The mortgage market has not exactly started with a bang this New Year, but there is a certain glimmer of hope on the horizon.
The Guardian newspaper reported that several mortgage providers are “heralding the arrival of better conditions for first-time buyers alongside the launch of several new mortgage products designed to help those struggling to get a foothold on the housing ladder”.
These new mortgage products offered by Halifax, Newcastle Building Society (NBS) and HSBC respectively seem to offer some help for struggling first time buyers. That help may come in the form of a waiving of mortgage arrangement fees, conveyancing costs and valuation fees, fixed rates and low loan to value deals, depending on the lender involved.
These new mortgage products were launched with a great deal of optimistic publicity about how each company is keen to support struggling first time buyers. While the sentiments behind these statements of support are worthwhile, make sure that if you are first time buyer looking for a mortgage that you don’t take these products at face value.
For example the new first time buyer mortgage being offered by Halifax at a 5.79% rate (not the cheapest on the market) is only available if the first-time buyer has a Halifax current account into which they pay £1,000 or more each month or those who hold an Ultimate Reward Current Account. It may be that the deal even with its provisos is ideal for some first time buyers, but there may be better deals out there for your circumstances.
Northfields always recommends using a good independent mortgage broker who will be able to look across the whole mortgage market and select the best deal for you.

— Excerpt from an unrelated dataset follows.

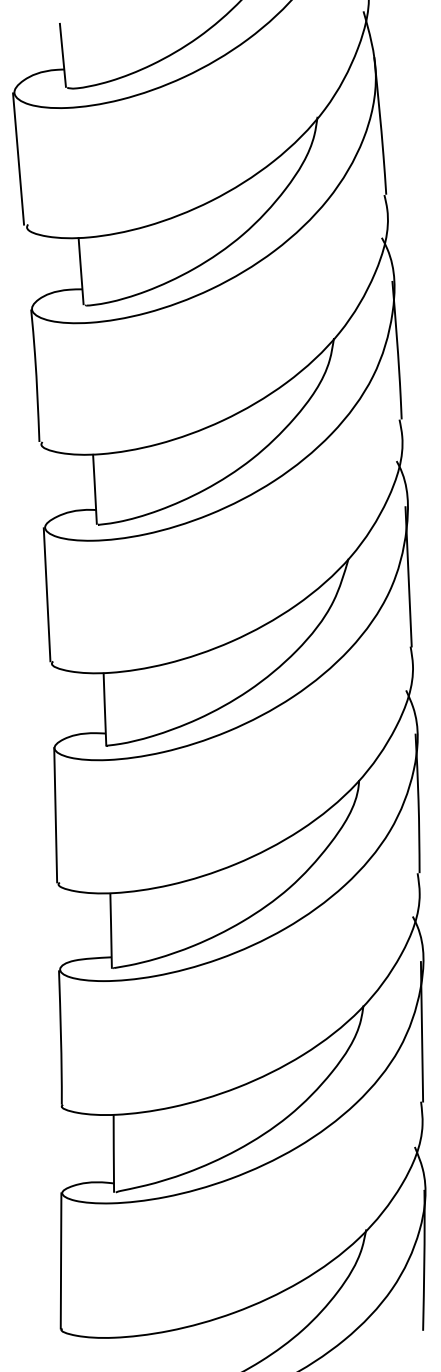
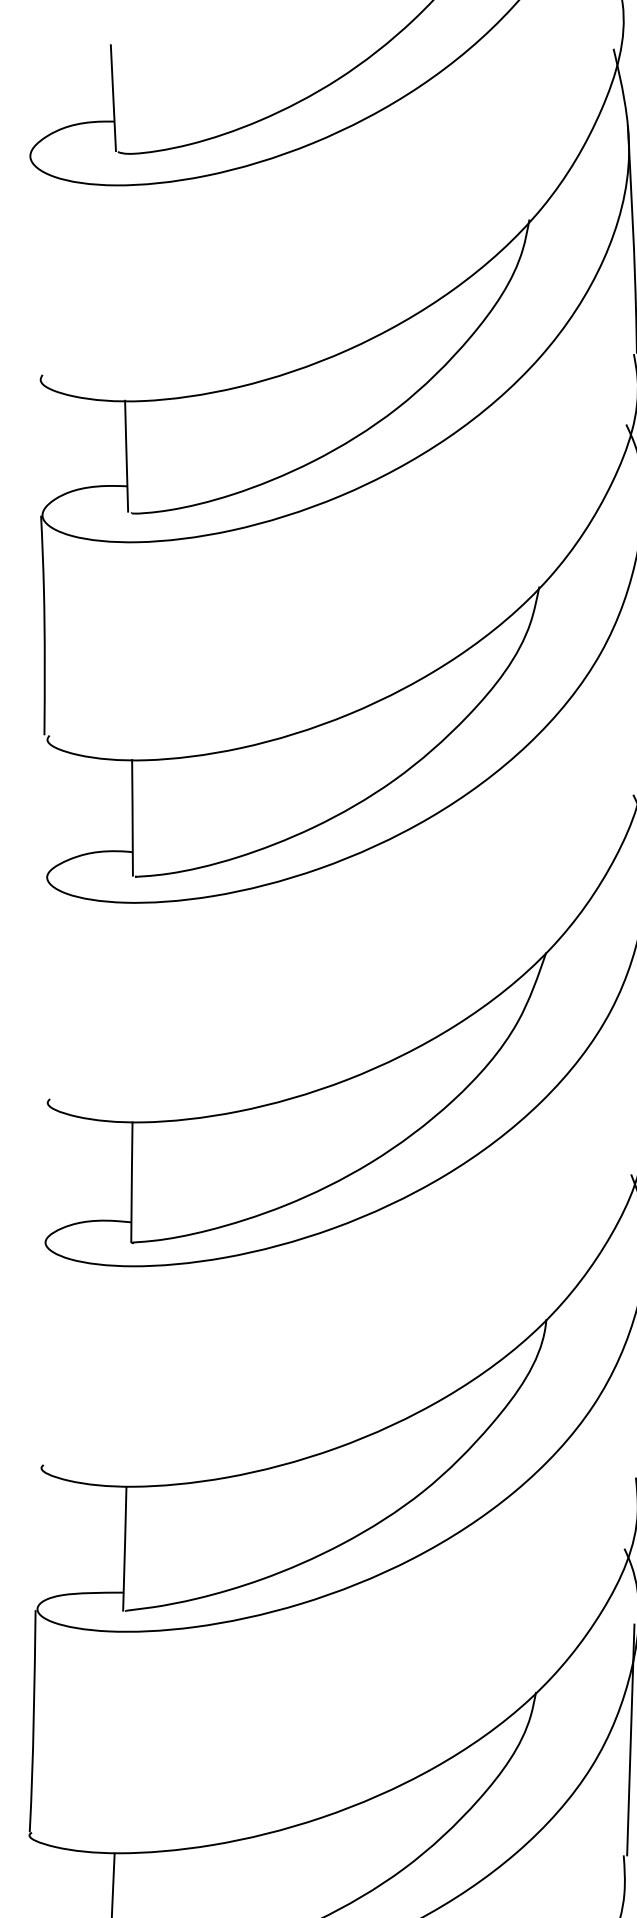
line: (18, 158) -> (31, 265), removed
line: (46, 594) -> (44, 987), removed
line: (55, 815) -> (41, 1353), removed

Independent brokers also often have access to deals that are not available on the high street, so when you see these deals being publicised in the media it is important to check that there isn’t in fact a better product out there that may not be getting the same hype.
An independent broker may point out to you that Yorkshire Building Society already offers a first-time buyer deal at 5.79% (the same rate as the new Halifax product) with no fee, free valuation, free legal work and £500 cashback. And no need to open a current account.
Even though these new mortgage deals may not be without their flaws it is encouraging to see some product launches early in the year aimed at giving a boost to the first-time buyer market, particularly as first time buyers underpin the whole of the housing market and facilitate chain building.
However, it is unlikely that these early announcements of new mortgages are a sign of a complete turnaround in lending criteria. The good news is that a bit more competition in the first time buyer market should go some way toward improving the rates on offer. What is unlikely to change in 2011 is the tiering of rates dependent on the level of deposit that a first time buyer can put down.
If you are thinking about making your first step onto the property ladder, make sure that you have the best deal available. Treat choosing a mortgage like buying car insurance – you would never go with the first quotation you were given, you would comparison shop. So if you already spoke to your bank about a mortgage, make sure you get at least three quotations from brokers who are independent.
Independent status is key to ensure that the broker is not tied to recommending only the products offered by a single lender. You want a broker that can look at all lenders to find that diamond in the rough – a mortgage product that may not have the shimmer and shine of fancy publicity, but has the best cut and clarity for you.